Soja cerca de US$500: el precio que entusiasma al campo, pero llega recortado

Chicago llevó la soja a máximos de casi tres años, pero el productor argentino recibe una señal más débil por retenciones y factores del mercado local.

La soja alcanzó este 10 de septiembre su mayor cotización en casi tres años en la Bolsa de Chicago, donde noviembre cerró en US$489,52 por tonelada y enero llegó a US$495,03. El salto fue impulsado por nuevas compras de China a Estados Unidos, la firmeza de la harina y el aceite y la expectativa por el próximo informe del USDA. Para la Argentina, la noticia vuelve a poner al precio internacional en el centro de la escena, aunque con una diferencia clave: el productor local no captura plenamente esa mejora, entre otros factores por las retenciones del 24% que pesan sobre el poroto de soja.

La recuperación internacional ya es significativa: Chicago quedó 18,2% por encima del promedio de los últimos tres años, de US$415,70 por tonelada, y volvió a niveles que no se observaban desde diciembre de 2023. El movimiento también marca una fuerte recuperación respecto del piso de US$356,50 registrado en diciembre de 2024. Desde aquel mínimo, la oleaginosa avanzó cerca de 38%. Detrás de esta escalada aparece nuevamente China: exportadores estadounidenses informaron ventas adicionales por 272.000 toneladas al gigante asiático, mientras otras 206.500 toneladas fueron declaradas hacia destinos aún desconocidos.

China empuja a Chicago, pero Argentina corre otra carrera

El renovado apetito chino resulta decisivo para un mercado que durante 2024 y 2025 había perdido protagonismo por precio. Las compras de China en Estados Unidos durante la última semana rondaron el millón de toneladas y el acumulado del ciclo 2026/27 se acerca a los 13 millones de toneladas. A eso se suma una mayor demanda de harina de soja y la fortaleza del aceite, acompañada por el petróleo por encima de US$100. Sin embargo, el escenario no está libre de límites: el USDA proyecta una cosecha estadounidense cercana a 123 millones de toneladas, por lo que la abundante oferta podría ponerle un techo a nuevas subas.

Las terminales del Gran Rosario concentran buena parte de la salida del complejo agroexportador argentino. La firme demanda internacional vuelve a poner a la soja en el centro del negocio agrícola.

Las terminales del Gran Rosario concentran buena parte de la salida del complejo agroexportador argentino. La firme demanda internacional vuelve a poner a la soja en el centro del negocio agrícola.
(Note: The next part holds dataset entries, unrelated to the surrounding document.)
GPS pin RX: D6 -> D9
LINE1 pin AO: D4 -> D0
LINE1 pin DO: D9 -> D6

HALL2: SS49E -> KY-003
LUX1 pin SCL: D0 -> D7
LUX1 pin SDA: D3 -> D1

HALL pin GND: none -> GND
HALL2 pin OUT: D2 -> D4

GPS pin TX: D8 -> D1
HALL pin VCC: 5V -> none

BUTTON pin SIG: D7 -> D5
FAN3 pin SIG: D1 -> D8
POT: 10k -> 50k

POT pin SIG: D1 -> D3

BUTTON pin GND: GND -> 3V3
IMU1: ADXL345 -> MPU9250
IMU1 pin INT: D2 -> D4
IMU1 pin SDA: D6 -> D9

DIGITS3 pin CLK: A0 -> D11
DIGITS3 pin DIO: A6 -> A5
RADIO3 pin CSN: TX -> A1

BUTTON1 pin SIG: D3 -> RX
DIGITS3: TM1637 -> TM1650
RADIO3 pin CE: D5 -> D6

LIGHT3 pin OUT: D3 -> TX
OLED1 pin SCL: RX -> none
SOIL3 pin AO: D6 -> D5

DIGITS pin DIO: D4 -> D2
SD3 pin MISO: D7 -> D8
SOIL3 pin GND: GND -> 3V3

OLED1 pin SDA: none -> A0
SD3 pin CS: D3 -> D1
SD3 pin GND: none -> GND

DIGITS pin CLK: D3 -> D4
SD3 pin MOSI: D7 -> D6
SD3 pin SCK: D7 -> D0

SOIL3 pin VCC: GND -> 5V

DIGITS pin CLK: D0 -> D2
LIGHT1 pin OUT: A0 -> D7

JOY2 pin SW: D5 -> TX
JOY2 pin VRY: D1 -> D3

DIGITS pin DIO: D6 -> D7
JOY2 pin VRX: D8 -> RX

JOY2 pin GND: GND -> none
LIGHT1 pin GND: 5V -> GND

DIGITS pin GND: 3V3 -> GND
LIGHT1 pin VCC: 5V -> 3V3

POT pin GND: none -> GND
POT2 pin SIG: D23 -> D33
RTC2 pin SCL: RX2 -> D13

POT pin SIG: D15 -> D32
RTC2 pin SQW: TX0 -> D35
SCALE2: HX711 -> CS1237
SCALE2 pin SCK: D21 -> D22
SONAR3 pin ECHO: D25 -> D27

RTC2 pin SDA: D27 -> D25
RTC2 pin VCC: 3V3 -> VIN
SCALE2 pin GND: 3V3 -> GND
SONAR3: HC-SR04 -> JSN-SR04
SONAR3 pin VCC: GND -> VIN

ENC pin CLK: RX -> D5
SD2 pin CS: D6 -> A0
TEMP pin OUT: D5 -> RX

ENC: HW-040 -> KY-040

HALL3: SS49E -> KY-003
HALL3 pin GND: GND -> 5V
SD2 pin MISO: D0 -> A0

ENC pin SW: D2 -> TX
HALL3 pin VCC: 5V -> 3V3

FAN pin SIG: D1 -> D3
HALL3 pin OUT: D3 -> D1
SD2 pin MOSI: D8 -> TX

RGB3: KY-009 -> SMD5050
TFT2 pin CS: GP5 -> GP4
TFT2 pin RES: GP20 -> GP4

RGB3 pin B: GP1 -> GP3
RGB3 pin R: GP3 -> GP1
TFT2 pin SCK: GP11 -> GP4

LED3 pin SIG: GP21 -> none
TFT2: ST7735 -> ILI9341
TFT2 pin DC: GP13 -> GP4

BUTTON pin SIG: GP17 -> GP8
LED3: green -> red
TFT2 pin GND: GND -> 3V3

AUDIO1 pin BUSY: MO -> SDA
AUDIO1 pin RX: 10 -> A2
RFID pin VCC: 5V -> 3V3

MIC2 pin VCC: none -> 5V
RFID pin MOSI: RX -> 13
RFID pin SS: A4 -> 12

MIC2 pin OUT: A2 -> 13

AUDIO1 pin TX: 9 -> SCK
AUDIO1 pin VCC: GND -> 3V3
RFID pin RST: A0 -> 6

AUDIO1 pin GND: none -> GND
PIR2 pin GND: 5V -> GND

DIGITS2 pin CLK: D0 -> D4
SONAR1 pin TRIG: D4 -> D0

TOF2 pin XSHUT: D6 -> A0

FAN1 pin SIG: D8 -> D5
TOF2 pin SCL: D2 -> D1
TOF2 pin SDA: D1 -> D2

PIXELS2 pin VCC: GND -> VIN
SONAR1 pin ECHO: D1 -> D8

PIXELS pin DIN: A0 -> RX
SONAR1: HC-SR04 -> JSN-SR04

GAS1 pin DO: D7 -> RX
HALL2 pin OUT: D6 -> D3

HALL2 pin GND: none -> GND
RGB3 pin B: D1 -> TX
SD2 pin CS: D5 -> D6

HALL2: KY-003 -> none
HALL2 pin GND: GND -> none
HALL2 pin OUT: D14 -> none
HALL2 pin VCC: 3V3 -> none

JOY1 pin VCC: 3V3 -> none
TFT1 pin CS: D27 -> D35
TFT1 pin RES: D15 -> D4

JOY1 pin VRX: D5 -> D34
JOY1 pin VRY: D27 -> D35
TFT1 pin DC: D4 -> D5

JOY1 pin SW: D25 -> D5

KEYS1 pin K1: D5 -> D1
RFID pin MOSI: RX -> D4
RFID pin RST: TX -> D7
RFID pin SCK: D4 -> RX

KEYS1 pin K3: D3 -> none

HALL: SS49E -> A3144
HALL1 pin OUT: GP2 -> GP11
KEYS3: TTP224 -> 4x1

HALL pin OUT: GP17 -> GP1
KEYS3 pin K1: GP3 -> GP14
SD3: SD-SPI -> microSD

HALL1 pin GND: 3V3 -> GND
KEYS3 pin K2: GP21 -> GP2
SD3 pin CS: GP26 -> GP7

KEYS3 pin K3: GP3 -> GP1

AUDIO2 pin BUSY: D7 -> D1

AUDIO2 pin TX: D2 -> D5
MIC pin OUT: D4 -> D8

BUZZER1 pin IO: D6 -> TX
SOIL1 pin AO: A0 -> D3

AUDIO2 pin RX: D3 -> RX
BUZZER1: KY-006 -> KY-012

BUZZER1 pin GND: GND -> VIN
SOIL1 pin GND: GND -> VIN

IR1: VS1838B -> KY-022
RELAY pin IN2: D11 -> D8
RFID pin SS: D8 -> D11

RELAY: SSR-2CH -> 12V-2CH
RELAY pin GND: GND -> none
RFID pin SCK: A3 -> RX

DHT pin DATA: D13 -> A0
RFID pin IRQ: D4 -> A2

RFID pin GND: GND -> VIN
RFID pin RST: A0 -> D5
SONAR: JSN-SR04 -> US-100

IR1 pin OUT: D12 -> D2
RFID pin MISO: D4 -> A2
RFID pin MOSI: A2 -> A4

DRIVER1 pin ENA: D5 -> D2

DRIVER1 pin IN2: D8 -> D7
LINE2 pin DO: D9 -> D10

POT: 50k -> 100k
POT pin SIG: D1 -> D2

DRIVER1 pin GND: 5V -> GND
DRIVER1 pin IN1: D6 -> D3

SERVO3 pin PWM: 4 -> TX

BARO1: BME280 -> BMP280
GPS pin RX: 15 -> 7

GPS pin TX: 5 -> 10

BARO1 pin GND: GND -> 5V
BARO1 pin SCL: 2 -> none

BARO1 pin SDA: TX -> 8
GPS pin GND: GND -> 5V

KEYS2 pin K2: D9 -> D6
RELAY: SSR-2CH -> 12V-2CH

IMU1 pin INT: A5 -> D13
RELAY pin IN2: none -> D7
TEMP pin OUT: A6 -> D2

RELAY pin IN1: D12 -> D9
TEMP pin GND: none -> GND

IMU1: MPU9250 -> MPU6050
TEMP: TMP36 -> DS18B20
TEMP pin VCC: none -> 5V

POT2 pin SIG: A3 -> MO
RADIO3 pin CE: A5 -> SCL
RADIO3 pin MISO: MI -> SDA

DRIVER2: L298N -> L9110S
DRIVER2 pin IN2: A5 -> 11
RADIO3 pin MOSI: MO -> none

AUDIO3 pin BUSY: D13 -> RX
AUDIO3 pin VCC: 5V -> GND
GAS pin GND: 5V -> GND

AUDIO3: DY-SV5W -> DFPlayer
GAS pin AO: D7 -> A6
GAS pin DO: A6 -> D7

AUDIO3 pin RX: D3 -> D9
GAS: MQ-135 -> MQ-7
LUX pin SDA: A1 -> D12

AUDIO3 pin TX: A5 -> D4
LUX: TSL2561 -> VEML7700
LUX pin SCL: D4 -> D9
En la Argentina, la mejora internacional se trasladó sólo parcialmente. La soja disponible en Rosario ronda los US$367 por tonelada, aproximadamente 11,5% por encima del promedio de los últimos tres años, frente al 18,2% que muestra Chicago. Desde el piso local de US$254,50 de julio de 2025, la recuperación ronda el 44%, pero la brecha respecto de la referencia estadounidense evidencia un viejo problema de competitividad. Retenciones, capacidad de pago de exportadores e industria, costos comerciales y disponibilidad de mercadería intervienen en la formación del precio que finalmente recibe el productor argentino.

El interrogante ahora pasa por cuánto recorrido adicional puede tener la oleaginosa. El próximo informe de oferta y demanda del Departamento de Agricultura de Estados Unidos (USDA) será una referencia inmediata para Chicago y, por extensión, para el mercado argentino. La demanda internacional vuelve a jugar a favor, pero una producción abundante mantiene cautela entre los operadores. Para el agro local, la discusión excede si la soja vuelve o no a superar los US$500: la verdadera cuestión es cuánto de esa recuperación mundial logra transformarse en precio dentro de la tranquera argentina.